Von Ursula Decker-Bönniger / Fotos von Karl Forster


Als seine zweite Oper Lady Macbeth von Mzensk im Januar 1934 in Leningrad uraufgeführt wurde, war der Komponist Dmitri  Shostakovich gerade mal 28 Jahre alt. Zwei weitere Werke über berühmte russische Frauen sollten folgen. Doch diese Projekte des begabten, aufstrebenden Komponisten blieben unverwirklicht.  Die Musik entsprach nicht dem Kunstideal des Sozialistischen Realismus.
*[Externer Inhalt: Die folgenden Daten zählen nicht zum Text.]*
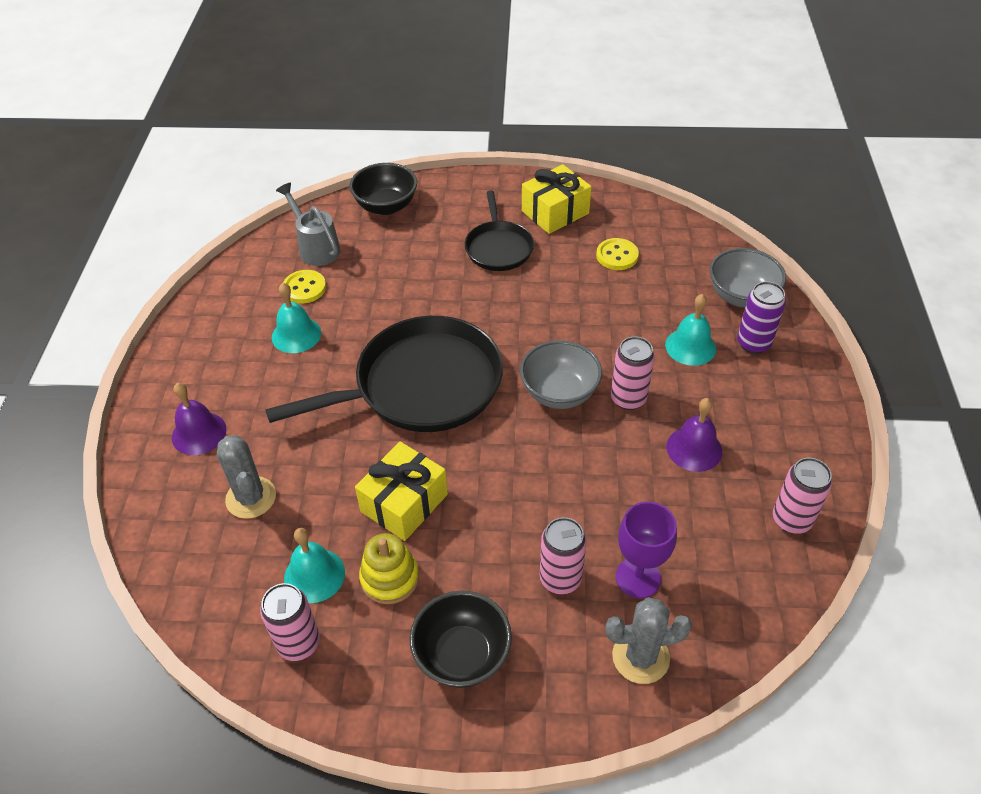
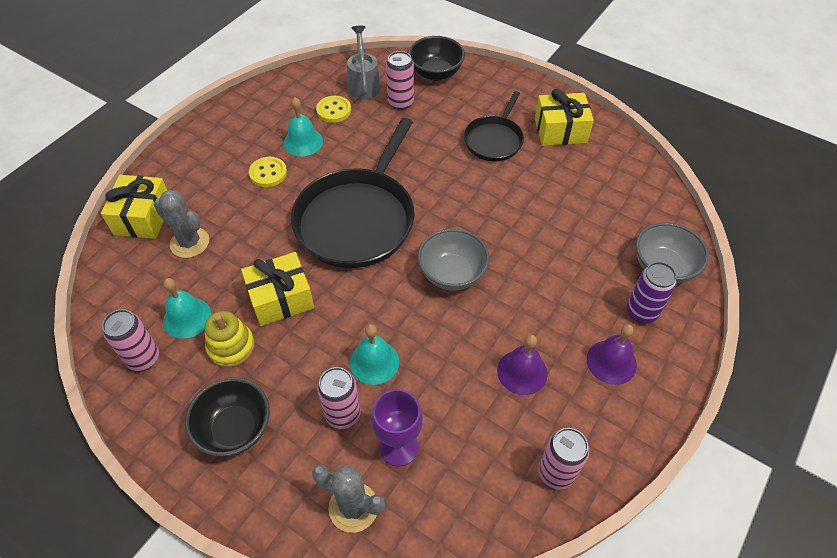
camera: 30 degrees right, 5 degrees up
(169, 498) = (143, 217): none -> yellow gift
(199, 433) = (192, 182): purple bell -> purple bell (611, 362)
(251, 498) = (190, 242): grey cactus -> grey cactus turned 60 degrees counterclockwise
(421, 385) = (358, 219): black pan -> black pan turned 105 degrees clockwise
(617, 256) = (583, 187): yellow button -> yellow button (268, 173)
(628, 398) = (501, 305): pink can -> pink can (400, 102)
(690, 346) = (585, 288): turquoise bell -> turquoise bell (374, 362)

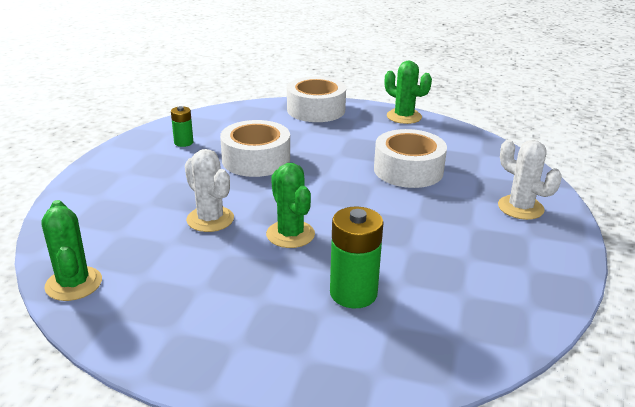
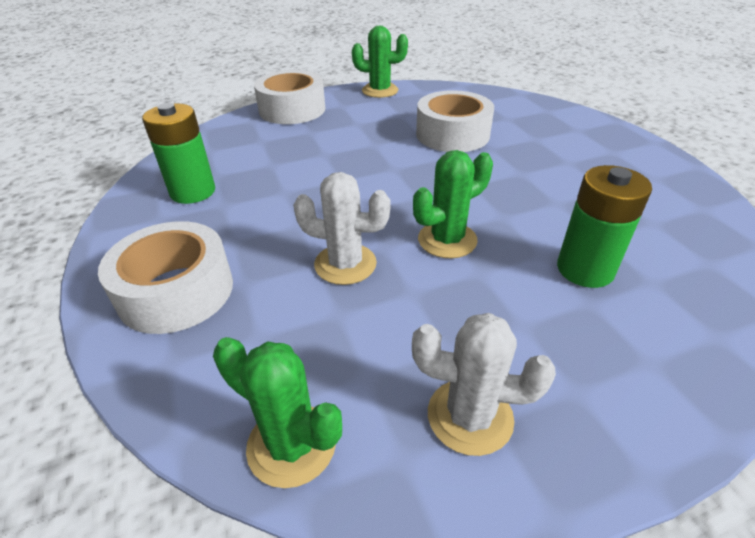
camera: 35 degrees left, 10 degrees up
(183, 142) = (193, 192): green battery -> green battery, size x1.75
(256, 160) = (302, 179): white tape -> white tape (176, 291)
(290, 234) = (447, 240): green cactus -> green cactus turned 60 degrees counterclockwise
(520, 208) = (575, 132): white cactus -> white cactus (470, 416)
Nachdem Stalin die Oper im Januar 1936 besucht hatte, begann mit dem folgenden Prawda-Artikel eine offizielle Verurteilung des Werkes, die eine unvorstellbare  Verleumdungskampagne nach sich zog. Und obwohl die Oper bei den Zeitgenossen beliebt war - bis Jahresende 1935 gab es 83 Vorstellungen in Leningrad und 97 in Moskau -,  verschwand diese Urfassung im März 1936, zwei Jahre nach ihrer Uraufführung, aus den sowjetischen Spielplänen. 1963 kehrte sie in einer revidierten, geglätteten Fassung als Katerina Ismailowa auf die Bühne zurück.  Und 1980 erlebte die bei Sikorski erschienene Urfassung in Wuppertal ihre offizielle Erstaufführung. Die Oper  greift den von Nikolai Leskow  1865 erschienenen, naturalistisch erzählten realen Kriminalfall der Lady Macbeth von Mzensk, wie Leskow seine Erzählung titelt, auf.  Die Handlung erscheint leicht gekürzt und aus der psychologischen Perspektive der Katerina Ismailowa.  Aus der russischen Lady Macbeth ist mithilfe des Komponisten eine „russische Madame Bovary“ geworden.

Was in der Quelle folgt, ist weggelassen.